Measuring the Mass Hierarchy with Muon and Hadron Events in Atmospheric Neutrino Experiments

TL;DR

This paper explores how combining muon and hadron event data in atmospheric neutrino experiments enhances the measurement of the neutrino mass hierarchy, emphasizing the importance of detector resolution and data analysis techniques.

Contribution

It introduces a novel analysis method that includes hadron events with muon data, improving the sensitivity to the neutrino mass hierarchy in atmospheric neutrino experiments.

Findings

Hadron data increases mass hierarchy sensitivity.

Optimal sensitivity achieved by combining muon and hadron data.

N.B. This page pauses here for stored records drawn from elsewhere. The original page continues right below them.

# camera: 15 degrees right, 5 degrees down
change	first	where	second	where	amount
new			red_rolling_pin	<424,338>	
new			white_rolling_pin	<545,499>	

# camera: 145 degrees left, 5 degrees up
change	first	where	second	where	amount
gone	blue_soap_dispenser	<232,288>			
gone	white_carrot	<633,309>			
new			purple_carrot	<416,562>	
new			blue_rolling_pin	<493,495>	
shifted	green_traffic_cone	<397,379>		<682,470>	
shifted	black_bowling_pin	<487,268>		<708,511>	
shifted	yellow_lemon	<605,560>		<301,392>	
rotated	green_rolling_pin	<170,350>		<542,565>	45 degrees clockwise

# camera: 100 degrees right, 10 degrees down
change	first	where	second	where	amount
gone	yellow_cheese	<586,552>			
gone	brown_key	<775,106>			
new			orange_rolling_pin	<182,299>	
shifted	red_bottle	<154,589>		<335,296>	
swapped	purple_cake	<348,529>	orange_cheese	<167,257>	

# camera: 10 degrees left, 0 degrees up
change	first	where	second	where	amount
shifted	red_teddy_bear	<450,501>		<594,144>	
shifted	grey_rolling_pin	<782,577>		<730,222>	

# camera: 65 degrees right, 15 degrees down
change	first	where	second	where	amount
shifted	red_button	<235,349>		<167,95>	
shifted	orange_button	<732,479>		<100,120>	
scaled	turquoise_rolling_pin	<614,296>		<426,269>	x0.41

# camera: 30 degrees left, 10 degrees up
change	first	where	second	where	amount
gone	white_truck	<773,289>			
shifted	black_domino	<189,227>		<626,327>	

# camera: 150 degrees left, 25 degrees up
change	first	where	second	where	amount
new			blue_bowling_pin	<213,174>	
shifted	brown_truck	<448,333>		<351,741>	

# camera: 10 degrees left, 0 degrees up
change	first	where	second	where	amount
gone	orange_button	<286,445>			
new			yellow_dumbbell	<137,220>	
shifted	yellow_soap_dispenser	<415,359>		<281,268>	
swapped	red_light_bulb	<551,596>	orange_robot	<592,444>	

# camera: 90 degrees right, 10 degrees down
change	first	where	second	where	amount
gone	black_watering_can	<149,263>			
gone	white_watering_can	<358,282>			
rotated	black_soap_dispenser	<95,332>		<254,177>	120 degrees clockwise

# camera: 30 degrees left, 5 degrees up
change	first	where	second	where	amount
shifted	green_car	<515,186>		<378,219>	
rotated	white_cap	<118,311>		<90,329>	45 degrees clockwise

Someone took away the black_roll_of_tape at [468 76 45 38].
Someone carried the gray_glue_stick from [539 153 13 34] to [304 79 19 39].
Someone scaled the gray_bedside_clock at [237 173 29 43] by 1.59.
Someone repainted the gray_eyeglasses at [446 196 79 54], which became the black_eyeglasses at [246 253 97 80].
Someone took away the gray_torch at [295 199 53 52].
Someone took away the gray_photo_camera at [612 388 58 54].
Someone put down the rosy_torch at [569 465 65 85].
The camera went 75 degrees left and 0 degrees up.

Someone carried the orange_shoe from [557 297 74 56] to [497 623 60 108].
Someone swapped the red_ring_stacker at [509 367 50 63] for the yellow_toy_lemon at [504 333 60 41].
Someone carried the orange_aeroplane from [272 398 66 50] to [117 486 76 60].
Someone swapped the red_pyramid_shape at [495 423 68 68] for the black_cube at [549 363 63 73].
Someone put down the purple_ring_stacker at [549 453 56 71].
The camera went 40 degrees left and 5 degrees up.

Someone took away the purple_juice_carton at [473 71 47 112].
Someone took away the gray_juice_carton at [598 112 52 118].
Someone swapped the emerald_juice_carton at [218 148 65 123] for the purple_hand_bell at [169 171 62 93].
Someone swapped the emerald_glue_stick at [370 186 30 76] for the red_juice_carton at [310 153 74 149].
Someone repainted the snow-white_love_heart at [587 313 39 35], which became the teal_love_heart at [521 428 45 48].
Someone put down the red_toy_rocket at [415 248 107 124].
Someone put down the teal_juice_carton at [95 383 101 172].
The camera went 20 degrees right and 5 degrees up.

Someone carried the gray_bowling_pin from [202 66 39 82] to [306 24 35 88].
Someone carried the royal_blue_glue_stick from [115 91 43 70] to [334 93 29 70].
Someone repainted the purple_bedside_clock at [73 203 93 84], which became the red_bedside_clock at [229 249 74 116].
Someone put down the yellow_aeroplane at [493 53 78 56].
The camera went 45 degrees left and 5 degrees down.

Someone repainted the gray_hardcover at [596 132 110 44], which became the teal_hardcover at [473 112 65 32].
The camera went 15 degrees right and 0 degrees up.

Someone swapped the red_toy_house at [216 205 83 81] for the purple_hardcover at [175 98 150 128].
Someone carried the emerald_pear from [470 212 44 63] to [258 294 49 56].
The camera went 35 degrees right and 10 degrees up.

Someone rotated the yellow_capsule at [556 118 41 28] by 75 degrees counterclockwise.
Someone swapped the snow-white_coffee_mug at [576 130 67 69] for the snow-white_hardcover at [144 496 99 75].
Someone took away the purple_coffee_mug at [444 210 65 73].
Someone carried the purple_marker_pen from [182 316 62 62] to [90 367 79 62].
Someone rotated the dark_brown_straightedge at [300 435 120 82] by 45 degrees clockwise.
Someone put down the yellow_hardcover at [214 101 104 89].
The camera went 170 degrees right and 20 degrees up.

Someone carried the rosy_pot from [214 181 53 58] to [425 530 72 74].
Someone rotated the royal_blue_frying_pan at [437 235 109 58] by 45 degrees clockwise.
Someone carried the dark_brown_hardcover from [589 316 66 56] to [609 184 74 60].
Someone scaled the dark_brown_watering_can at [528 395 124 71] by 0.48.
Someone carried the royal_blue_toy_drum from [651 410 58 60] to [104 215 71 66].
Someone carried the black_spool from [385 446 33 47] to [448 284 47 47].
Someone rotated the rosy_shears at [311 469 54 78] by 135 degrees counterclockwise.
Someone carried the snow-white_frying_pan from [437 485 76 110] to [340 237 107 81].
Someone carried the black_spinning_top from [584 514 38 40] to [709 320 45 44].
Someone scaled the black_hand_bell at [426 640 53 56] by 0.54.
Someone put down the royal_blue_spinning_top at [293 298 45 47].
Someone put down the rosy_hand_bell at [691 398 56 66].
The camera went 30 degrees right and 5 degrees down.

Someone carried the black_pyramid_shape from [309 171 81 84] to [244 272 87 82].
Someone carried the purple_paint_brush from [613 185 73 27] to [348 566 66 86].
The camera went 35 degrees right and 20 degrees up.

Detector resolution impacts earth matter effect observation.

Abstract

Neutrino mass hierarchy can be measured in atmospheric neutrino experiments through the observation of earth matter effects. Magnetized iron calorimeters have been shown to be good in this regard due to their charge identification capabilities. The charged current interaction of $\nu_\mu$ in this detector, produces a muon track and a hadron shower. The direction of the muon track can be measured very accurately. We show the improvement expected in the reach of this class of experiments to the neutrino mass hierarchy, as we improve the muon energy resolution and the muon reconstruction efficiency. We next propose to include the hadron events in the analysis, by tagging them with the zenith angle of the corresponding muon and binning the hadron data first in energy and then in zenith angle. To the best of our knowledge this way of performing the analysis of the atmospheric neutrino data has not be considered before. We show that the hadron events increase the mass hierarchy sensitivity of the experiment. Finally, we show the expected mass hierarchy sensitivity in terms of the reconstructed neutrino energy and zenith angle. We show how the detector resolutions spoil the earth matter effects in the neutrino channel and argue why the sensitivity obtained from the neutrino analysis cannot be significantly better than that obtained from the analysis using muon data alone. As a result, the best mass hierarchy sensitivity is obtained when we add the contribution of the muon and the hadron data. For $\sin^22\theta_{13}=0.1$, $\sin^2\theta_{23}=0.5$, a muon energy resolution of 2\%, reconstruction efficiency of 80\% and exposure of $50\times 10$ kton-year, we could get up to $4.5\sigma$ signal for the mass hierarchy from combining the muon and hadron data.